CHINA'S exports expanded 25 percent from a year earlier to US$187.4 billion in January, a strong start for this year partly due to seasonal factors, but it still indicates improving external conditions.
Imports also surged 28.8 percent to US$158.2 last month, with domestic demand picking up amid the ongoing recovery in the world's second-largest economy.
Trade surplus hit US$29.2 billion in January, up 7.7 percent year on year, data from the General Administration of Customs showed this morning.
"The increase is expected because there were more working days in this January (than a year before)," said Xue Jun, an analyst at CITIC Securities Co. "But such a strong increase is more than expected, suggesting rapidly strengthening external demand which bodes well for China's trade performance this year."
China's Lunar New Year starts on Sunday, a bit later compared with a year earlier, which leads to 22 working days in this January, more than 17 days in January of last year.
Excluding such effects, the Customs said exports gained 12.4 percent annually last month, while imports added 3.4 percent.
China's business with major trading partners all increased in January.
Shipments with the European Union, China's biggest trading partner, accelerated 10.5 percent to US$47.1 billion. Trade with the United States climbed 23.4 percent to US$43.7 billion and with ASEAN countries, the rate surged to 42.9 percent.

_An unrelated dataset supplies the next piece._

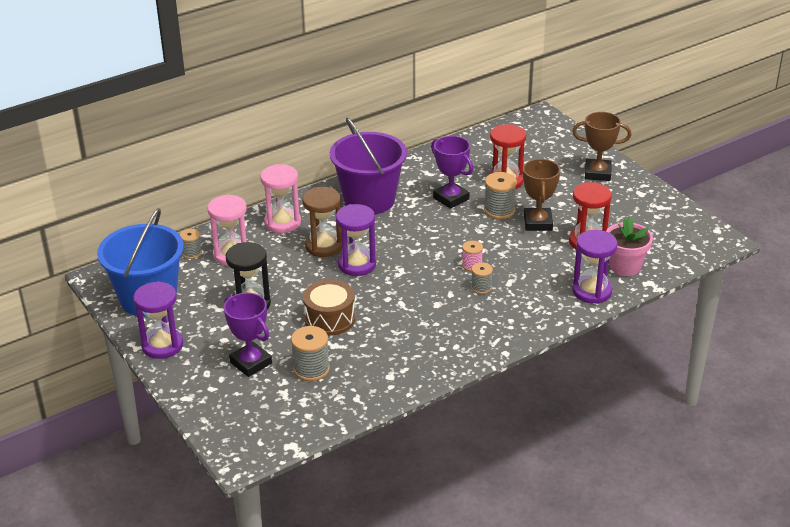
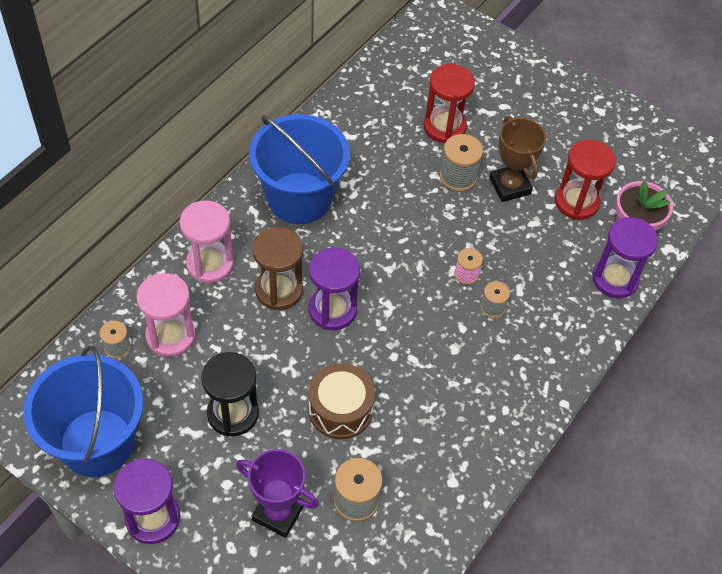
camera: 25 degrees left, 20 degrees up
(369, 200) = (299, 198): purple bucket -> blue bucket
(451, 198) = (394, 171): purple trophy -> none
(597, 173) = (540, 90): brown trophy -> none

The Customs also said today that a survey showed Chinese exporters are more confident about their future business. In January, 40.9 percent of survey respondents said they are pessimistic for the business in the next two to three months, compared with 46.4 percent respondents in December.
Last year as a whole, China's exports increased 7.9 percent and imports gained 4.3 percent, with net trade contributing 9.6 percent to the country's economy.